The three hour bus ride was like a roller coaster ride of things to see-so much to see in one view. After leaving the train journey where I saw women walking her 2 cows on the railroad-beef tonight if a train came, and the cows on the road, as we passed all the green lush coconut lands of Kerala. On to Karnatika, where it's less green but still beautiful. So my bus ride was wild in the way that I saw the raw, real India again for the first time since Calcutta, but this time there are cows in the streets, boys having a rope on a cow walking it, a telephone in the middle of no where, except a hut next to it, the phone balanced on a wooden pole with an umbrella above it to shield the sun if someone wanted to use the yellow device! Where is my camera when I need it!

Then we passed the boy on the bike with colorful buckets, bowls, balls, all kinds of plastic objects strapped onto his bike about 3 feet wide and high riding down the street, another one on a motorbike. Then there was the woman with a green bale of hay so high on her head and wide you couldn't see her face, walking down the freeway. Then there are these huge animals, I haven't found out what they are yet, maybe white water buffalo, that have horns and they have a carrage full of things with a man on board and a wooden slat behind their heads to keep their heads up as they bobble in awkward rythems down the street pulling this cart. It looked so unnatural as their heads normally lean forward and their gate was too quick for them and so their heads looked strange as their heads were all over the place.

So I get into Mysore, jump off the bus that is way to high off the ground for me and my bag. It's the only place I got into that only one Richshaw person asked me for a ride. I walked to my hotel, where only locals stay with a dingy restaurant and bar. Got my room with my own bath. Ok, get this, it's call the Green's Hotel. My walls are green, I have two twin beds with canapies with nothing on them, I have a bathroom that probably hasn't been cleaned in a while. It has windows to the hallway as well as one at the ceiling light to come in when the electricy goes out, which it does often here.

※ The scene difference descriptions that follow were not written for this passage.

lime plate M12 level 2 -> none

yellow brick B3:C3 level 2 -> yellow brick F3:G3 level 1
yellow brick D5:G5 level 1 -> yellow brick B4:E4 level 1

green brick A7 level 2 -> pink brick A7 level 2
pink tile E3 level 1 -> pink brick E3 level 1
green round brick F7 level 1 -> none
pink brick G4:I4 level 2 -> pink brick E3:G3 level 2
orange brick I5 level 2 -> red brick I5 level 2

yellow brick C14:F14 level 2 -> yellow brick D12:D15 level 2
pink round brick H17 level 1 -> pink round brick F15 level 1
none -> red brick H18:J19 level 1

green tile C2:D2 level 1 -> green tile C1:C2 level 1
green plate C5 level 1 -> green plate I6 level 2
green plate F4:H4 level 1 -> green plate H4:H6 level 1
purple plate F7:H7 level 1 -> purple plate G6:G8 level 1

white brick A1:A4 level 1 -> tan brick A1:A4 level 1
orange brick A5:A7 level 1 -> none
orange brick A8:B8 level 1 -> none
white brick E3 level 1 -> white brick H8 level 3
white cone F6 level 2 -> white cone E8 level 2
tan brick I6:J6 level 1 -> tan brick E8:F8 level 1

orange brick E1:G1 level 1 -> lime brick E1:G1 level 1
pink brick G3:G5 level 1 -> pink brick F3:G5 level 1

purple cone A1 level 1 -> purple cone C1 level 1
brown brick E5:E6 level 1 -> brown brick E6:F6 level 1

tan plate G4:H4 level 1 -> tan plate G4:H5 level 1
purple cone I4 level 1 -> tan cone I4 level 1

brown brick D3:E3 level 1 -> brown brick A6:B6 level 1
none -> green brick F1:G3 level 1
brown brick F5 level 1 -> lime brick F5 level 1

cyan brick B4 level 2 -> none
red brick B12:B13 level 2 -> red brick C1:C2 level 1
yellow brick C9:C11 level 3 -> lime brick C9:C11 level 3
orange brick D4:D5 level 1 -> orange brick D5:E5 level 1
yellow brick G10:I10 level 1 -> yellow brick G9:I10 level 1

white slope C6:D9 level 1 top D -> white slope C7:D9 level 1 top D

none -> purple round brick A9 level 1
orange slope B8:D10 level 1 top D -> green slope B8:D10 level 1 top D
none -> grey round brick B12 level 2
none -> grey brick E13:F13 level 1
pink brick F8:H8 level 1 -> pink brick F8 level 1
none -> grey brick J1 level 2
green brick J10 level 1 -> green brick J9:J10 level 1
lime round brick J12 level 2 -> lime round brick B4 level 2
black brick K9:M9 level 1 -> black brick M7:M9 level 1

My sheets were used from the last person that was here, my blanket probably hasn't been washed since it was bought. But it is home to me!!!! I love my little dingy room with a desk with attached mirror! Yes, it's mine and for 90rs ($2.12) who can complain! Cheapest place in town!

Ok, so I leave my place and within a 1/2 hour I get 2 phone numbers from people who want to "be friends" and show me around and tell me about a oil and incense festival going on only today! Within a day I had 4 phone numbers. Oh and 4 people asked me in the first half hour if I was here for yoga and then I remembered this is Ashtanga Yoga town.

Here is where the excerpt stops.